Figure 5.

c-Jun and ATF-2 proteins specifically bind to the cyclin D1-CRE. (A) The ³²P-labeled DNA probe (≈25,000 cpm) was incubated for 30 min at room temperature with the in vitro-translated c-Jun, ATF-2 and ER proteins as indicated above each lane. For supershift assays, lysates were preincubated with the antisera for 15 min at room temperature before the addition of the radioactive probe. Open arrow indicates the ATF-2 homodimeric complexes and the closed arrow the ATF-2/c-Jun heterodimeric complexes. (B) Nuclear extracts (5 μg) of MCF-7 cells treated as described in Fig. 1A were incubated with 2 μg of poly dI-dC for 15 min at 4°C before the addition of the radioactive cyclin D1-CRE probe.
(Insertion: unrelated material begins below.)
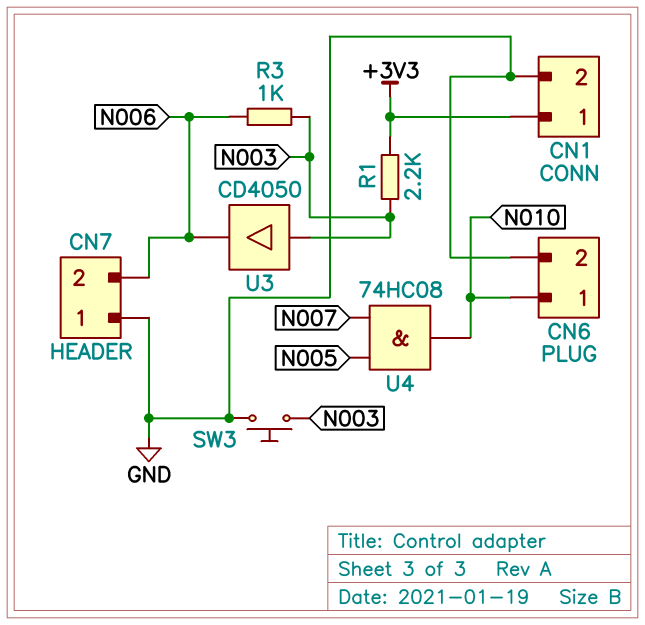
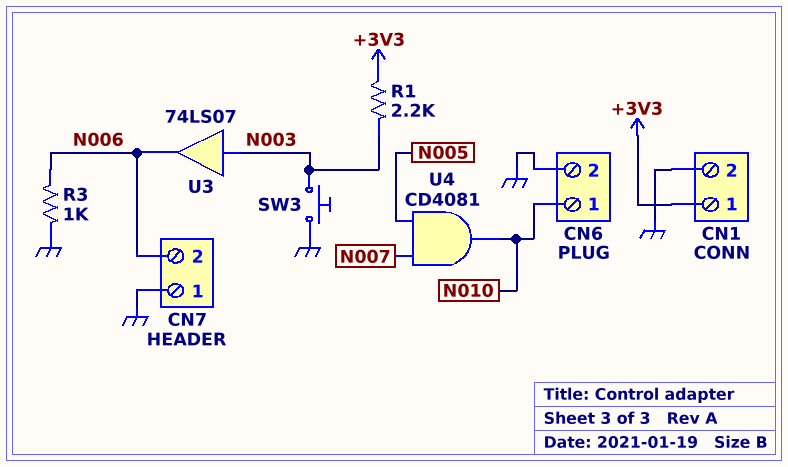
R3: 1k (N003, N006) -> 1k (GND, N006)
U3: buffer CD4050 (in N003, out N006) -> buffer 74LS07 (in N003, out N006)
U4: AND 74HC08 (in N005, in N007, out N010) -> AND CD4081 (in N005, in N007, out N010)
For competition experiments, a 100-fold molar excess of unlabeled CRE or mutated CRE was mixed with the radioactive probe. (C) Nuclear extracts (5 μg) of MCF-7 cells treated with estradiol for 7 h were preincubated with 2 μg of poly dI-dC for 15 min at 4°C, then antisera were added for 15 min at room temperature and finally with radioactive probe. The arrow indicates the position of c-Jun/ATF-2-DNA complexes.